MX can be found at low levels (2-310 ng/L) in drinking water (Kronberg, Christman, Singh, & Ball, 1991; McDonald & Komulainen, 2005; Wright et al., 2002). It has been estimated, however, that this compound may contribute about 3% to 67% of the total mutagenicity of chlorinated waters, inducing a wide spectrum of mutations in bacterial and mammalian cells (Hyttinen, Myohanen, & Jansson, 1996; Jansson & Hyttinen, 1994; Maki-Paakkanen & Hakulinen, 2008; Wright et al., 2002). In Salmonella typhimurium strains TA100 and TA102, MX induces damage of the DNA by base-pair substitution (Hemming et al., 1986; Kronberg & Vartiainen, 1988) and in Salmonella typhimurium TA98, a bacterial strain sensitive to frameshift mutations, MX produces loss or gain of a pair of bases (DeMarini, AbuShakra, Felton, Patterson, & Shelton, 1995). TA98 and TA100 have been widely used to test a numerous series of chemical mutagens and carcinogens.

MX also induced a wide variety of DNA damage in mammalian cells in vitro (Jansson & Hyttinen, 1994; Maki-Paakkanen & Hakulinen, 2008) including human cells (Chang, Daniel, & Deangelo, 1991) such as sister chromatid exchange (SCE), chromosomal aberrations (Hyttinen et al., 1996; Jansson et al., 1993), DNA strand breaks and different kinds of mutations (Hyttinen et al., 1996; Richardson et al., 2007), and other effects (King, Hester, Warren, & DeMarini, 2009). MX has been classified by the International Agency of Research on Cancer (IARC) as a possible carcinogen in humans (type 2B) (International Agency of Research on Cancer [IARC], 2004).

Several studies have concluded that a potential risk of cancer is associated with the consumption of chlorinated water (Cantor, 1997; Tao, Zhu, & Matanoski, 1999). IARC (1995) conducted research that concluded that a positive correlation exists between chlorinated water consumption and the development of kidney and bladder cancer. Nevertheless, for the amount of factors to be considered, IARC considers that not enough evidence exists to classify DBPs as carcinogenic agents in humans. By contrast, the World Health Organization (WHO) recommendation prioritized the latter for authorities wishing to meet the disinfection by-products and the microbiological guidelines (World Health Organization [WHO], 2004).

According to WHO, MX concentrations of 1.8 [micro]g/L are associated with [10.sup.-5] cancer risk for a 60 kg adult drinking 2 L of water per day (WHO, 2004). In 2001, some studies were initiated in Colombia to understand the mutagenic effect of chlorinated and nonchlorinated waters in one of the principal water treatment plants (Villa Hermosa) in the city of Medellin (Melendez, Zuleta, Marin, Calle, & Salazar, 2001). The authors found mutagenicity before and after the chlorination process and concluded that the pollution from the river that supplies water to the plant and DBP formation from the chlorination process were responsible for the mutagenicity.

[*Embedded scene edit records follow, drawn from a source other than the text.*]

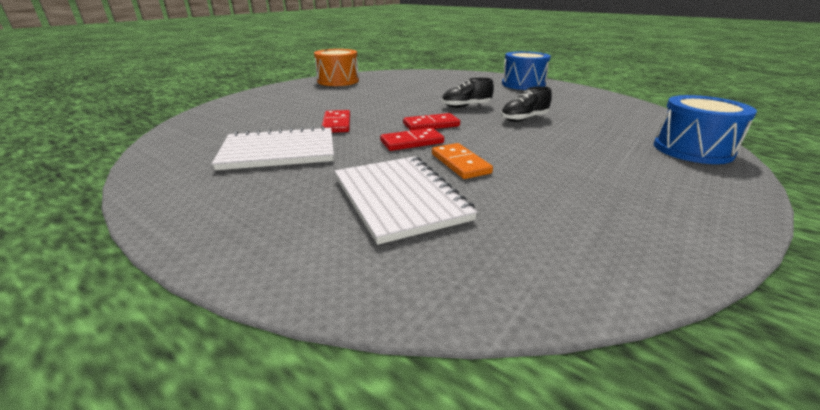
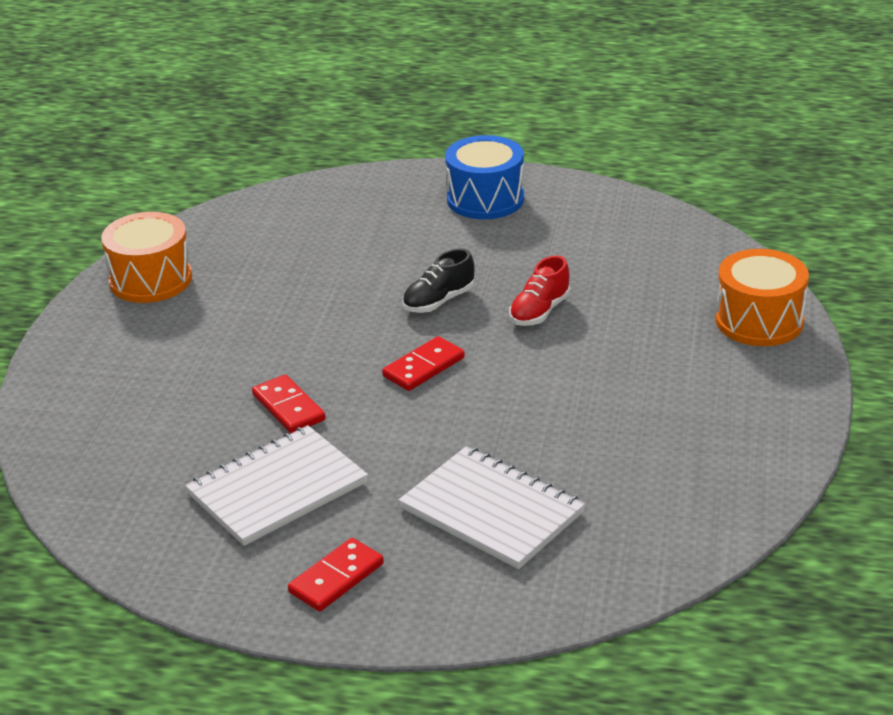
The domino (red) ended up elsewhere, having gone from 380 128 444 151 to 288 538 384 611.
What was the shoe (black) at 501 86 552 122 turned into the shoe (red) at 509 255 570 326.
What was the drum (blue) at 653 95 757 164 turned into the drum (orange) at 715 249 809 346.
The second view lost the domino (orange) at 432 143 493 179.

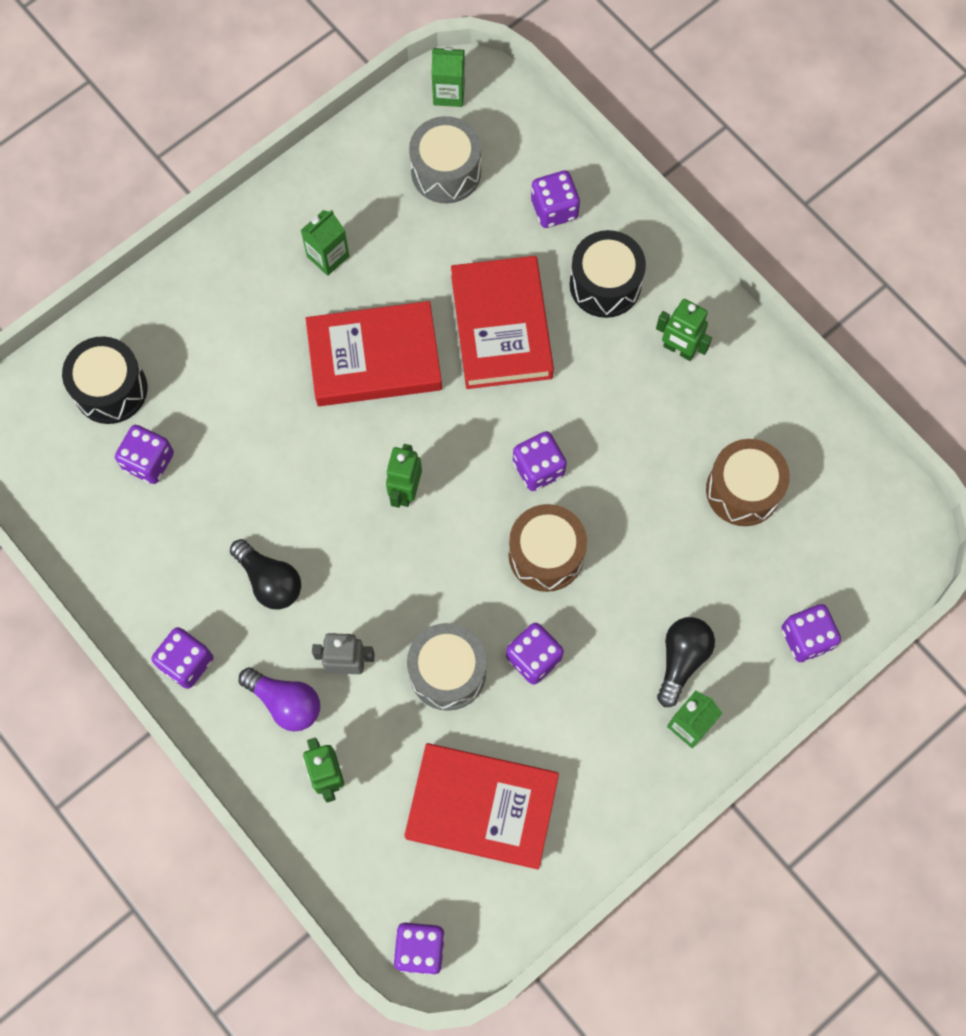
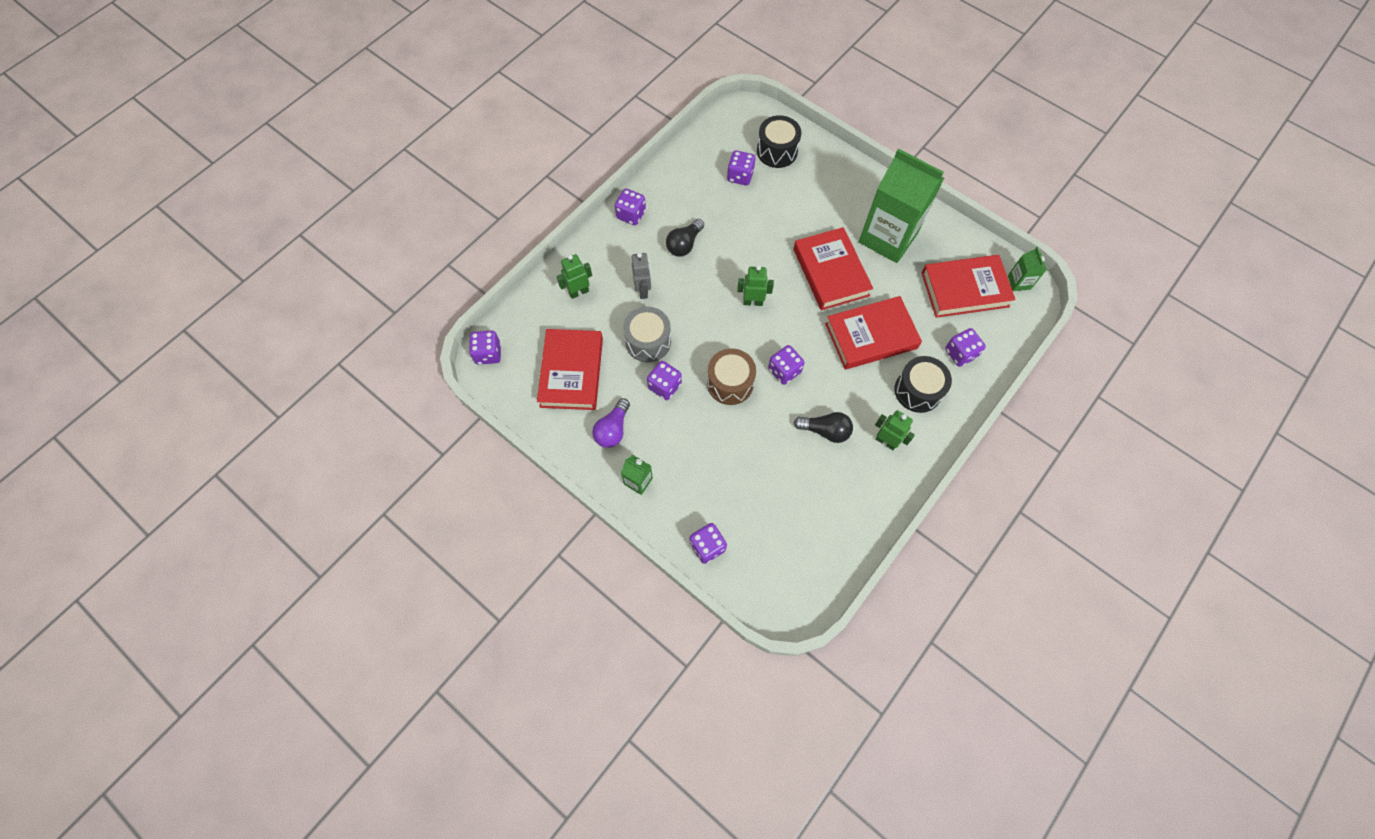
The light bulb (purple) ended up elsewhere, having gone from 239 667 320 731 to 592 398 630 448.
The light bulb (black) ended up elsewhere, having gone from 657 617 715 707 to 794 412 853 443.
The size of the carton (green) at 300 210 349 276 changed by a factor of 2.39.
The robot (green) at 656 299 712 361 ended up facing another way, 105 degrees clockwise from before.
Where the drum (grey) stood at 409 116 481 204, the book (red) came to stand at 922 255 1016 318.
The second view lost the drum (brown) at 706 439 790 526.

In our study we evaluated the mutagenic and genotoxic effect of water extracts taken from San Cristobal water treatment plant in Medellin, Colombia, increasing the number of treatment plants previously evaluated for mutagenicity by DBPs in Colombia. The main goal of our study was to identify the potential risk to the population due to the presence of these compounds in drinking water.

Methods

Water Sampling and Sample Workup Procedure

Water samples were obtained from two different areas of the San Cristobal plant: (1) immediately before chlorination and (2) after the chlorination process but before water distribution. Samples were taken manually at a total volume of 80 L. The pH was adjusted to 2 with concentrated HCl. The samples were passed through columns filled with XAD-2 and XAD-7 (1:1) sorbants at a flow rate of 15 mL/min., according to procedure described by Meier and co-authors (Meier, Knohl, et al., 1987) and Stahl (1991), with some modifications. The elution was performed with 300 mL of acetone and 300 mL of methanol. The volume of the eluent was concentrated on a roto-evaporator at 55[degrees]C. The samples were weighed and kept at -20[degrees]C for further mutagenic and genotoxic assays.

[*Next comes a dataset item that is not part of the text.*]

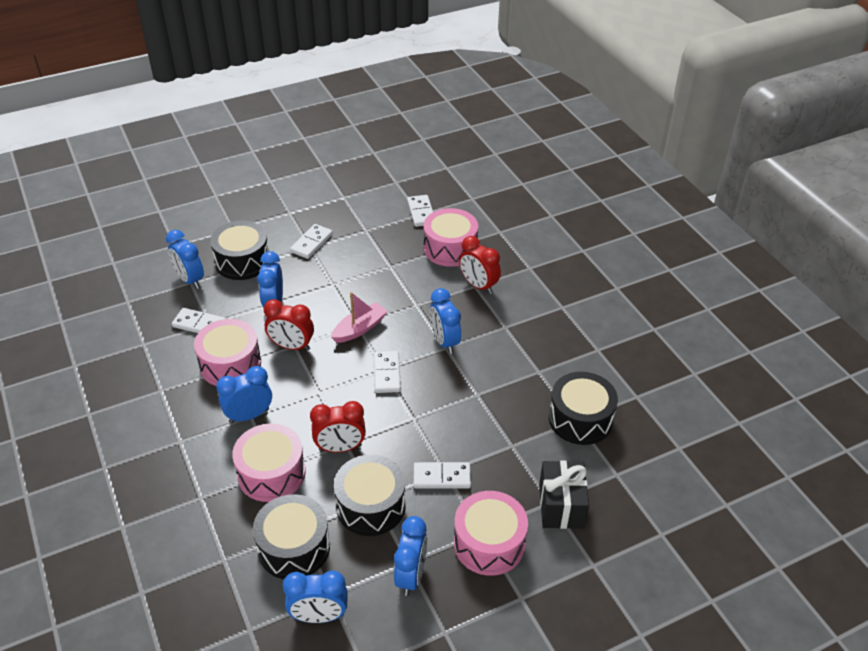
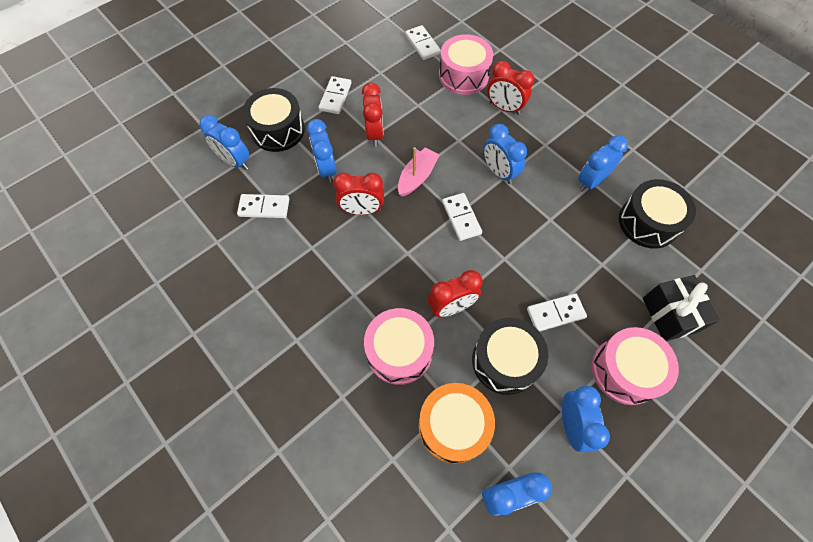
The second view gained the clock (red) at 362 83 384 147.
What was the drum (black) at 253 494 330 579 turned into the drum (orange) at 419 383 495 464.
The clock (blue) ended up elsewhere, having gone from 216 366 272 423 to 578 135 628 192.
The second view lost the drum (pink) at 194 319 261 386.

Mutagenic Test (Ames Test)

The mutagenic activity of water extracts and MX were determined by means of the Ames test (Maron & Ames, 1983), using two strains (TA98 and TA100) of Salmonella typhimurium, with metabolic activity (with mixture S9, made from a fraction of rat liver homogenate) and without metabolic activity (without mixture S9) to detect indirect mutagenic activity. The 2-aminofluorene (2-AF, 10 [micro]g/plate) was used as a positive control. Sterile distilled water was used as a negative control. The tests were conducted using three doses in duplicate, with a minimum of three independent experiments. The answer is positive when the number of mutations is at least doubled in contrast with the negative control, according to the criteria suggested by WHO (2004).

Genotoxic Test (Comet Assay)

To determine the level of damage of the DNA of human lymphocytes, the technique single cell gel electrophoresis (SCGE) or comet assay was utilized according to the protocol described by Singh and co-authors (1988) with slight modifications. Between 5,000 and 50,000 human lymphocytes were isolated from total blood by Ficoll density gradient centrifugation (Duthie, Ross, & Collins, 1995), which were incubated with the water extracts.

The viability of lymphocytes was determined with the trypan blue (0.2%) exclusion test, before and after the treatment showing values greater than 91%. Hydrogen peroxide (50 uM) was used as a positive control; dimethyl sulphoxide (DMSO) and phosphate buffered saline (PBS) as negative control.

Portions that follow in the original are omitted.